Gordhan Letter To ANC Shows ‘Unity’ Is Just A Rhetorical Farce – Analyst

ANC Top 6, Deputy Secretary General Jesse Duarte, Secretary general Ace Magashuele, National Chairperson Gwede Mantashe, President Cyril Ramaphosa, Deputy President DD Mabuza and Treasure General Paul Mashitile hold hands after they were announced at the 54th ANC Elective Conference in Nasrec. PICTURE: Masi Losi

Yesterday, Minister Pravin Gordhan demanded an apology from the ANC and that the party retracts its statement issued on Wednesday.
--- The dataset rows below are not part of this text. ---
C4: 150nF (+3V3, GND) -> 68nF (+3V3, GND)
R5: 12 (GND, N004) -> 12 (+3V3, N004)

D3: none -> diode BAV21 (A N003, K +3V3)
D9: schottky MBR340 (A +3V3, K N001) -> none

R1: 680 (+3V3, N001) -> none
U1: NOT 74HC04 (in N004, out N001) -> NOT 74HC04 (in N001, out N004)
This comes after the ANC issued a statement where the party distances itself from both Gordhan and Senzo Mchunu for launching scathing attacks on black professionals. The party said in the statement it distances itself from Gordhan and Mchunu and that it will seek to engage with them.

However, in a letter addressed to ANC Secretary-General, Ace Magashule on Thursday, Gordhan said he rejects the ANC’s statement and that he finds it “extremely offensive”.
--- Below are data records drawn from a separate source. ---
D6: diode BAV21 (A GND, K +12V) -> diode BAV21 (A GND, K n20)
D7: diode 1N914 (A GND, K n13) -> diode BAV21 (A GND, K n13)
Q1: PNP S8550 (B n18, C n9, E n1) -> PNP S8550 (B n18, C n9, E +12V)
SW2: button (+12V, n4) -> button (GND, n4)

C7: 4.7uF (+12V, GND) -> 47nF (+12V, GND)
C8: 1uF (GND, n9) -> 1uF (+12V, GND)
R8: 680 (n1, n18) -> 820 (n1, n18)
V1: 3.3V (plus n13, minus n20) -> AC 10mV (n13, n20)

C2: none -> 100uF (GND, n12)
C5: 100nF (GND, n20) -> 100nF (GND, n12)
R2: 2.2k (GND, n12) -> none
“I want to state emphatically that I have not made any statements diminishing the status of black engineers,” Gordhan’s letter reads.

Over the past weekend, former KwaZulu-Natal premier and ANC NEC member, Mchunu was quoted in the City Press newspaper saying that the country will regret calling some of black managers “people of excellence” because they were “fake”.
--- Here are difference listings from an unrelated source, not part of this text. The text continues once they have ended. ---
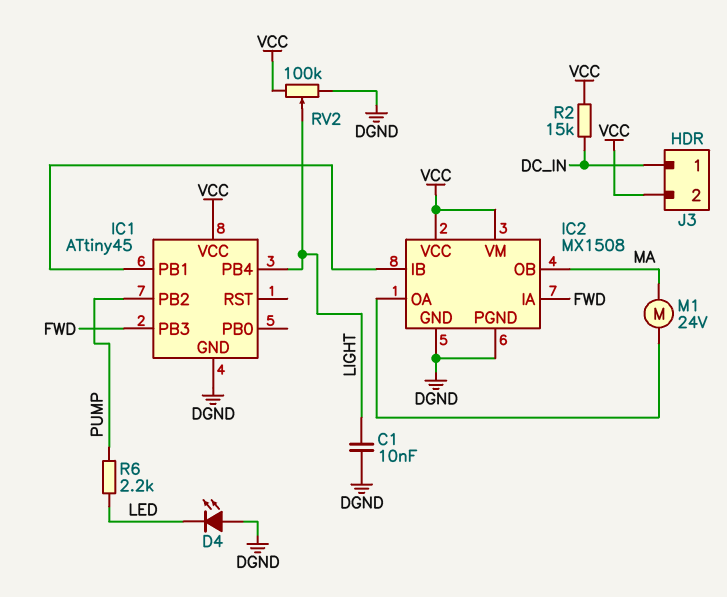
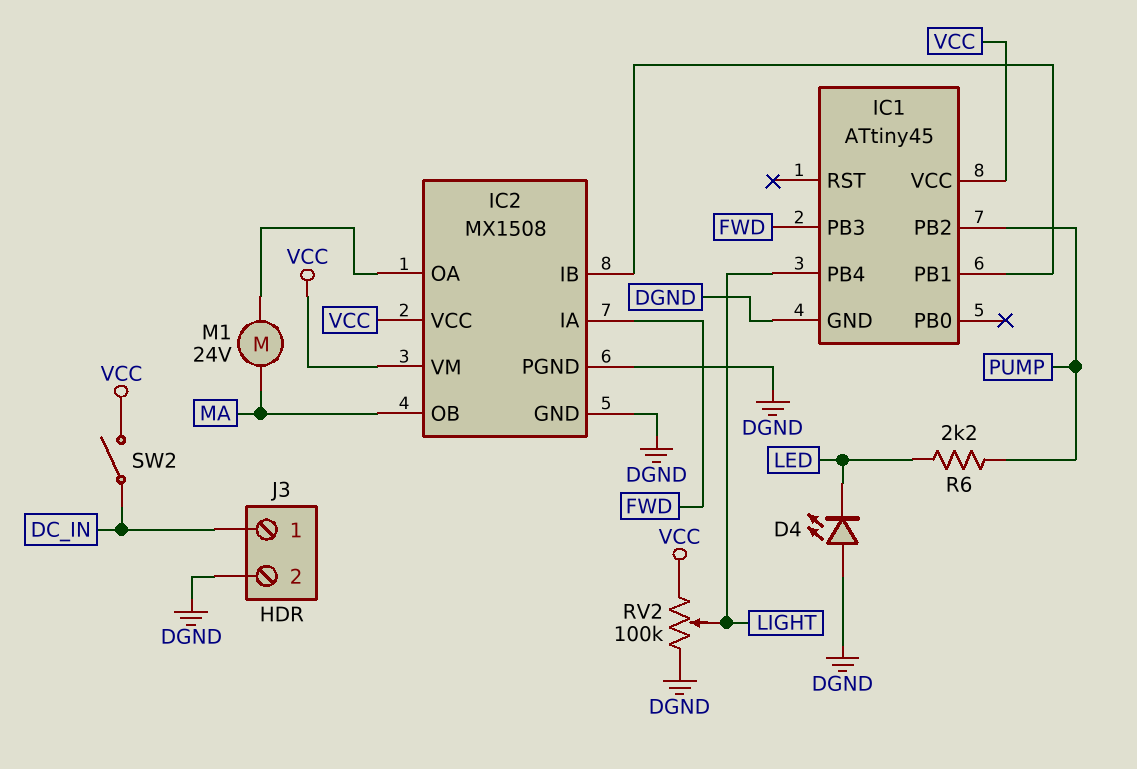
C1: 10nF (DGND, LIGHT) -> none
J3 pin 2: VCC -> DGND
R2: 15k (DC_IN, VCC) -> none
SW2: none -> switch (DC_IN, VCC)

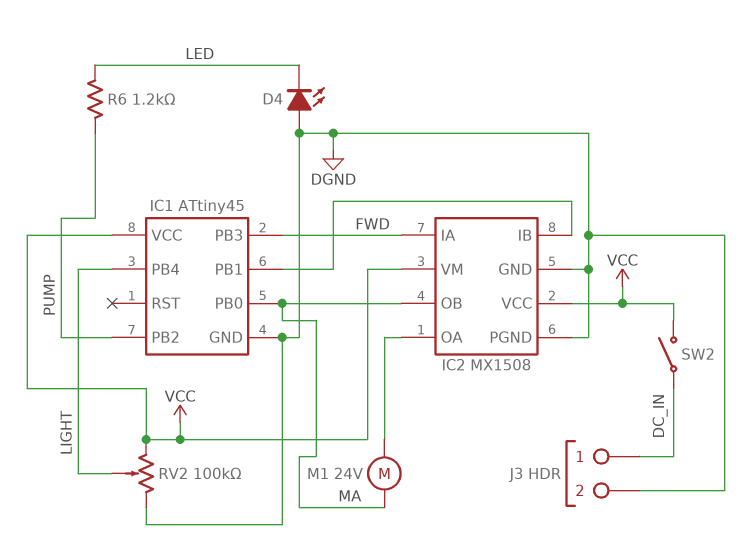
IC1 pin PB0: none -> MA
R6: 2.2k (LED, PUMP) -> 1.2k (LED, PUMP)

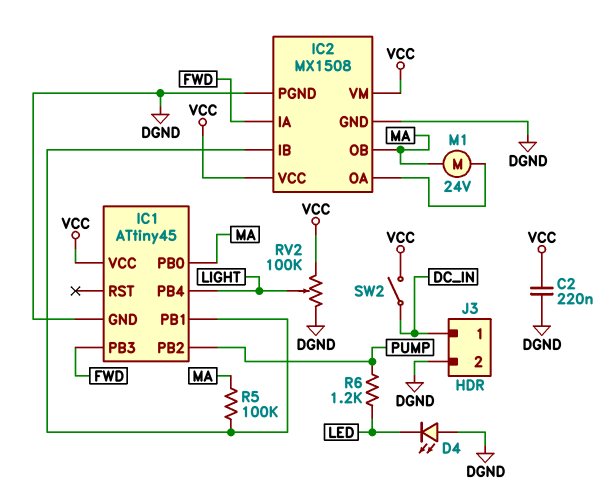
C2: none -> 220nF (DGND, VCC)
R5: none -> 100k (IC1/PB1, MA)

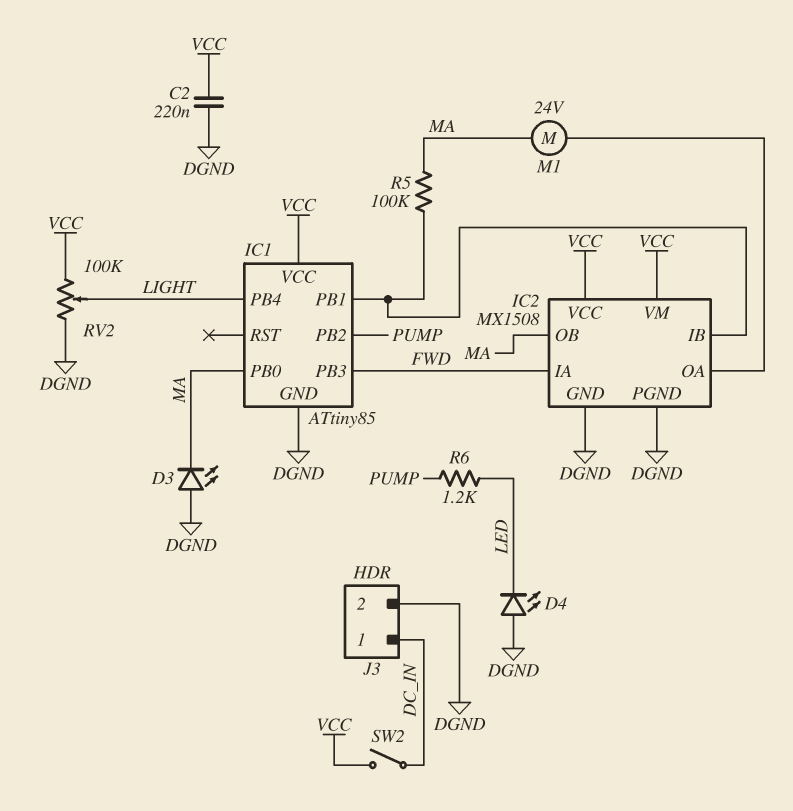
D3: none -> LED (A DGND, K MA)
IC1: ATtiny45 -> ATtiny85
Meanwhile, the ANC has since issued a statement on Thursday evening saying “following a thorough investigation on statements attributed to both Minister of Public Enterprises, Cde Pravin Gordhan and the ANC head of Organizing, Cde Senzo Mchunu, has established that their remarks were taken out of context.”

However, according to an Independent Political Analyst, Molifi Tshabalala, this matter could have been handled much better. “A matter could have been handled much better,” said Tshabalala. 

“Before issuing a public statement, the ANC should have gotten hold of both Pravin Gordhan and Senzo Mchunu to ascertain whether they have uttered those remarks or not,” he said.

“This paints a picture that ANC leaders are not on speaking terms. More so, given that Gordhan opted to write a “letter of demand” for an apology. One would expect him to pick up a phone and get in touch with the office of secretary-general Ace Magashule to set the record straight as opposed to taking the trouble of writing the letter,” Tshabalala added.

According to Tshabalala, this “is not surprising though. The so-called unity is just a rhetorical farce,” he concluded.